Yes, unfortunately this means that we once again are not discussing shoes today. I apologize for this week's lapse into seriousness & assure you I'm doing my damndest to get back to the Pretty business of motivational self-tanners, etc.
Today's version of "Where's a grown-up when I need someone else to make this decision?" came with a 4:45 am wake-up call & outpatient surgery for Master P. Longtime readers - all three of you - may recall the mystery sniffles which have plagued my wee precious darling. A few specialists & much hand-wringing later, we got a diagnosis (enlarged adenoids, for those of you hoping for the TMI-style of info that makes this a winner "STFU, Parents" submission) and suggestion for surgery.

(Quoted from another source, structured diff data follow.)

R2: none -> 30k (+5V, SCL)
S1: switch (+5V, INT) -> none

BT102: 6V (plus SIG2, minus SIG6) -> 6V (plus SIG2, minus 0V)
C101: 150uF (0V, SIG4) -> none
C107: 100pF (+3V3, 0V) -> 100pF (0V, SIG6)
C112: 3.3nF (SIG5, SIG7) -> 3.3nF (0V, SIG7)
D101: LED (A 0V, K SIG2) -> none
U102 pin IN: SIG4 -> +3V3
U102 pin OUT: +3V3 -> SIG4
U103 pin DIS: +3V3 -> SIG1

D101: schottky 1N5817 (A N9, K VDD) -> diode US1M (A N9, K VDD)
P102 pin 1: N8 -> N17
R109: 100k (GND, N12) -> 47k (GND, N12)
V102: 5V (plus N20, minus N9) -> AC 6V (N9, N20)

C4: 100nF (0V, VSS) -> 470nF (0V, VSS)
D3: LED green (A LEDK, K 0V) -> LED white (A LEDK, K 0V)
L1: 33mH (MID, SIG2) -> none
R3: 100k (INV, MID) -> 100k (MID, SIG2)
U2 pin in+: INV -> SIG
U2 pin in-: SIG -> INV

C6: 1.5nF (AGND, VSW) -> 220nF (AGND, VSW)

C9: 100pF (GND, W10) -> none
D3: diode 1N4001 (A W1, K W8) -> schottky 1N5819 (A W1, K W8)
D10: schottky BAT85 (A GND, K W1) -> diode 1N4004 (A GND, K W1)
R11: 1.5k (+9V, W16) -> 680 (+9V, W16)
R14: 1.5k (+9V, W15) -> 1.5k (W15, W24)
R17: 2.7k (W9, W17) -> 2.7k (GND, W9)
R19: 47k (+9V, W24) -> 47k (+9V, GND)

Much MUCH hand-wringing ensued - or rather, I, the designated marital/parental worrier, hand-wrung (wrang?), and the Anonymous Husband, our Chief Executive Optimist, patiently listened. Finally, we made the decision to have the procedure done today. I never thought I'd say I was glad for having seen my child poked with needles, but those prior experiences somewhat prepared me for having to assume the parental brave face today as I handed this one, magic Glowworm in his chubby hands, off to the OR nurse:
|I've edited as much of 4:45 am me out of this photo as possible, both to protect your eyes and my ego, not necessarily in that order. Also, this here is the magic surgical glove, not the aforementioned magic Glowworm - duh.|
Oh, and HE'S FINE, doing absolutely fine, and I'm a jerk for not mentioning that there up at the tippy-top. He's doing very well & back to his usual boisterous boy self post-operation. As for me, I hope to recover sometime around 2028 when he's entering YaleHarvardOxfordCambridge (better known as the "University of No Pressure"). Sweet Neiman Marcus.